Thursday, March 24, 2022

A look inside the soon-to-be demolished Church of the Nativity on 2nd Avenue

Interview by Stacie Joy 
Photos by Idan Cohen 

You may remember beekeeper Idan Cohen from our A Visit To Made Up There Farms. He recently was able to walk through the remains of the deconsecrated and now-closed (as of July 2015Church of the Nativity at 44 Second Ave. between Second Street and Third Street and is sharing his photos and observations. 

As previously reported, Gemini Rosemont Development has plans for an 11-story mixed-use building for a newly created parcel consisting of three buildings on this block.

I spoke to Idan about what he saw, how he feels about the pending demolition and the new development.
How did you come to photograph the site of the former church? 

I’ve been curious to see the inside in its current state. The other week, when I was walking by, they assembled scaffolding and left the gate open, allowing me to step in and roam around. 

What was your impression of being inside? 

Kind of sad. To think that just a few years ago, this was a gathering space for our community and now it’s standing empty and in ruins. 

Your images show a lot of water on the ground and at least some demolition work. What was the state of the property when you were there?

It’s very dilapidated, and there are holes in the ceiling, which allow water to pour in; it smells like mold and standing water. Some furniture is left, but it is wholly piled up and broken up. 

Did you see anything that surprised you? 

Well, the beauty of those stained glass windows was breathtaking. The way the light pours in, from both the painted glass and the ceiling holes, and the contrast between the destruction on the ground and the rays from the sky. It was all still reminiscent of what a scared space should feel like. 

Had you been familiar with the church when it was still in use before it was deconsecrated? Had you ever visited before this trip? 
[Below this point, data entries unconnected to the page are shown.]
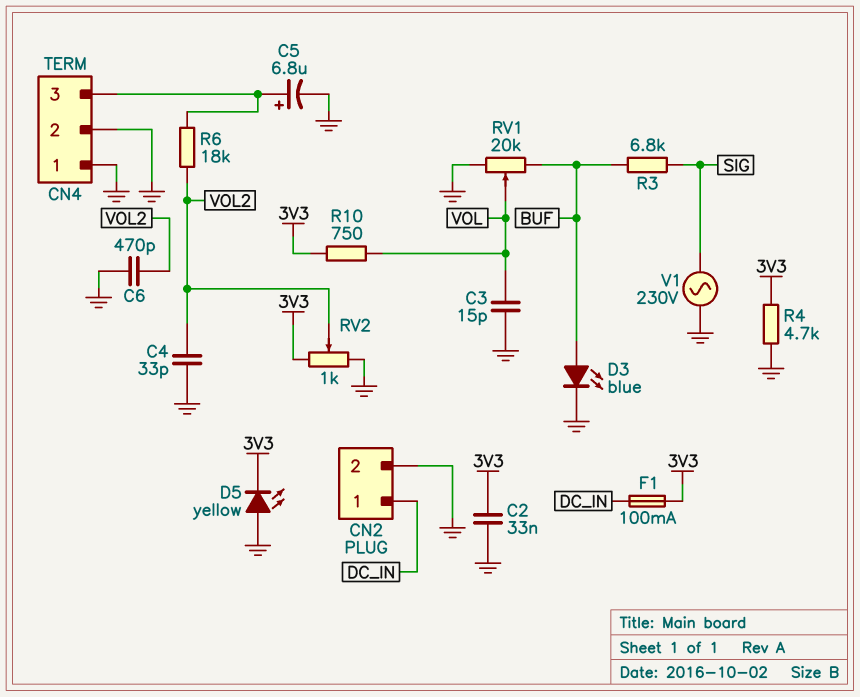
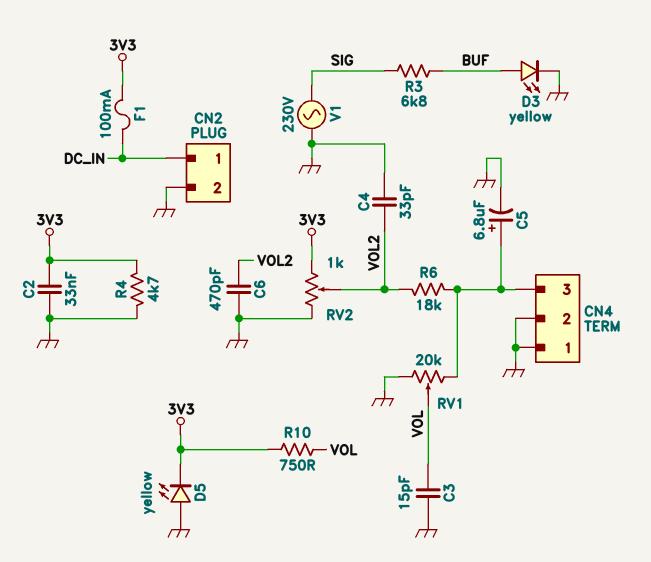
D3: LED blue (A BUF, K GND) -> LED yellow (A BUF, K GND)
RV1: 20k (BUF, GND, wiper VOL) -> 20k (CN4/3, GND, wiper VOL)

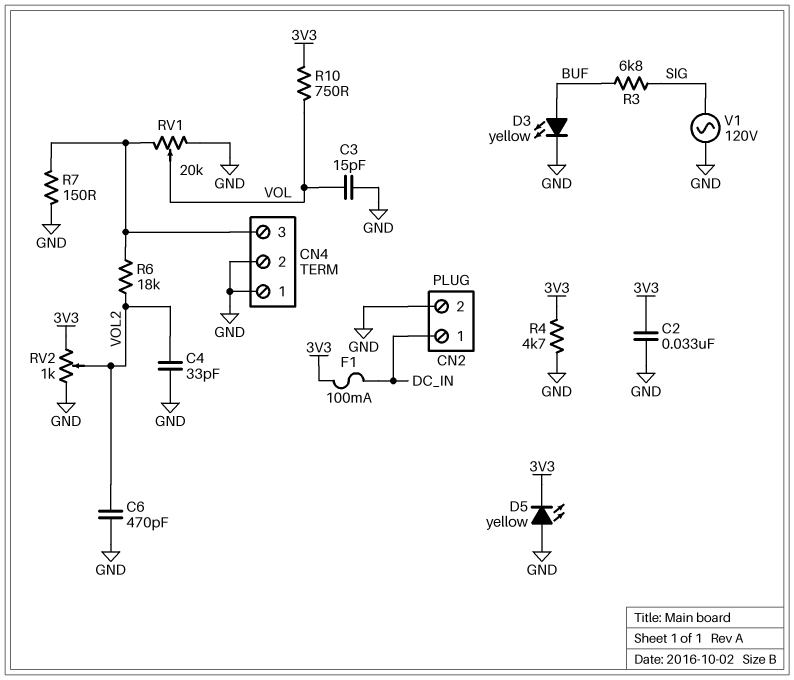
C5: 6.8uF (plus CN4/3, minus GND) -> none
R7: none -> 150 (CN4/3, GND)
V1: AC 230V (GND, SIG) -> AC 120V (GND, SIG)

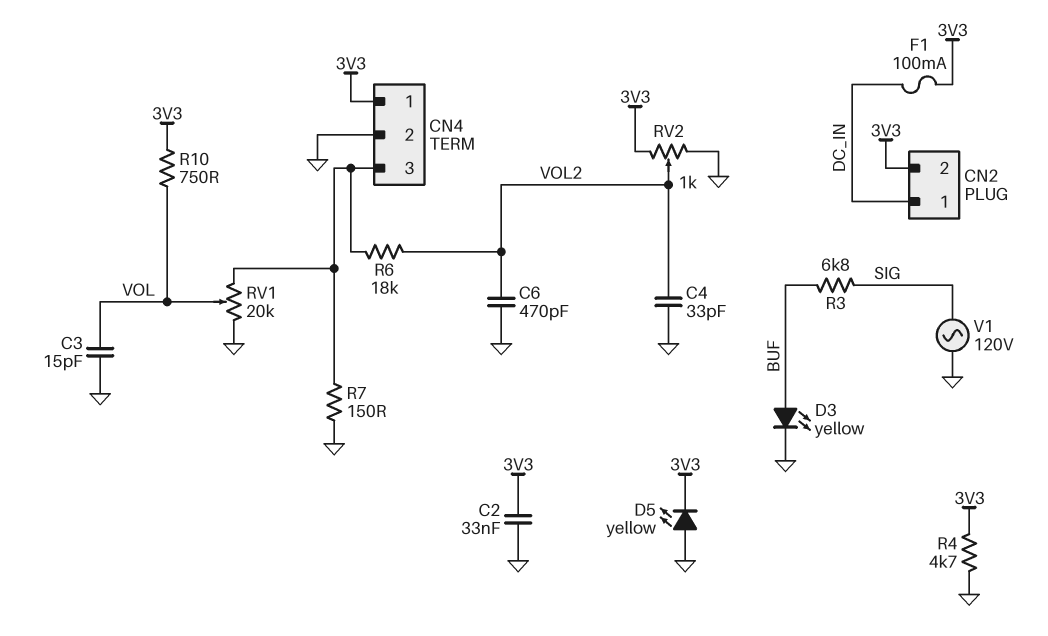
CN2 pin 2: GND -> 3V3
CN4 pin 1: GND -> 3V3

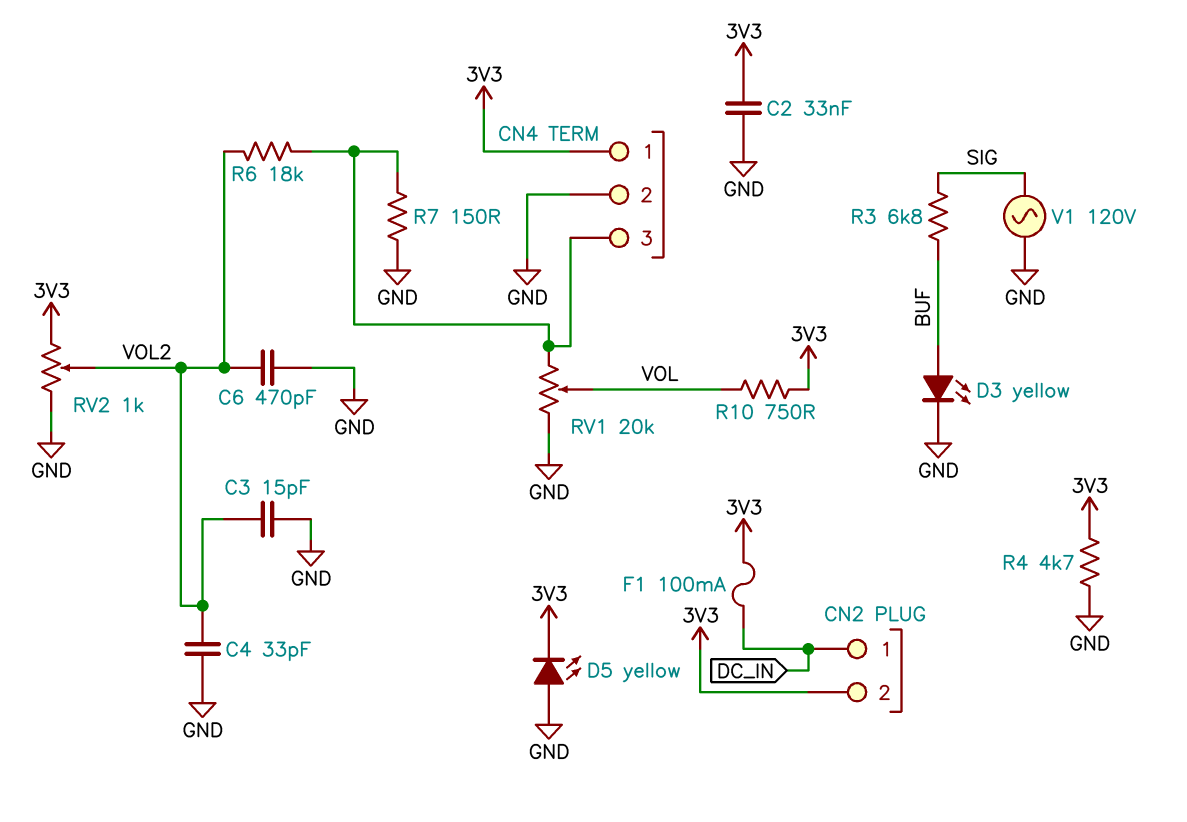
C3: 15pF (GND, VOL) -> 15pF (GND, VOL2)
I live a block away from the church and have always admired its brutalist and modern architecture. Through the last 10 years, I’ve seen it morph from an active church to a closed church, to a sidewalk shelter for the homeless and now a demolition and construction site. 

Do you have any thoughts about the proposed 11-story mixed-use building slated for this space? 

I support new construction — as long as it is not ugly. I hope larger apartments are built to attract families and children to our neighborhood. I was hoping that structure could be reused as a beautiful art gallery. It would have been an excellent addition to the East Village, similar to The Brant Foundation on Sixth Street.
You can find some prior coverage and history of the church here. And can follow Idan on Instagram.


XTC said...

The stained glass windows at Chartres Cathedral in France are "breathtaking." This, not so much.

Anonymous said...

I am wondering if this will change the zoning for bars around this area - since it is no longer a church

Anonymous said...

Hey, beauty is in the eye of the beholder.

Anonymous said...

"I hope larger apartments are built to attract families and children to our neighborhood" - sad to say that is not what happens when larger apartments are built - families with kids don't want to live in areas like this. What you get are bro/frat boy pads filled with loud, obnoxious, hard-drinking partiers determined to have their fun while they live down here and then move on to more adult climes as they get older. I speak from experience - a new building across from mine opened up with four-bedroom apartments that were advertised as "great party spaces", and since it opened 8 years ago it has not seen a single family, merely an endless and interchangeable procession of late-night (or is that early morning?) beer pong-playing, yelling (even though they are two feet away from each other) morons in the garden and on the party roof. Guessing this would be a prime location for them as well.

Anonymous said...

I was never a fan of the architecture, but that first shot of the stained glass in the ruined room makes me sad. And to think of what is to come...sigh.

Anonymous said...

This church has a very long and interesting history. It was rebuild several times. It made NYC What it was.

Anonymous said...

That zoning change would have happened in 2015.

Daniel said...

Ye olde stained glass windows are a dime a dozen. I’ll take these.

Anonymous said...

Very interesting. Thank you.

Anonymous said...

This church used to have a Madonna surrounded by candles and flowers on the front steps. That is already sorely missed and will be even more so when it is replaced with another soulless, blandly designed developers special aka Gemini Rosemont Development's 11-story condoplex, which like their ilk before them will contribute absolutely nothing to the neighborhood.

noble neolani said...

I always meant to check out the interior of this church (before it was sold then trashed by vandals) Does anyone know of any photos online anywhere?

Anonymous said...

I found the history of this place absolutely incredible - I would never have thought a building that looked like this ever existed in my neighborhood:

Anyways, I did donate clothes there a few times over the years, but no pics to share.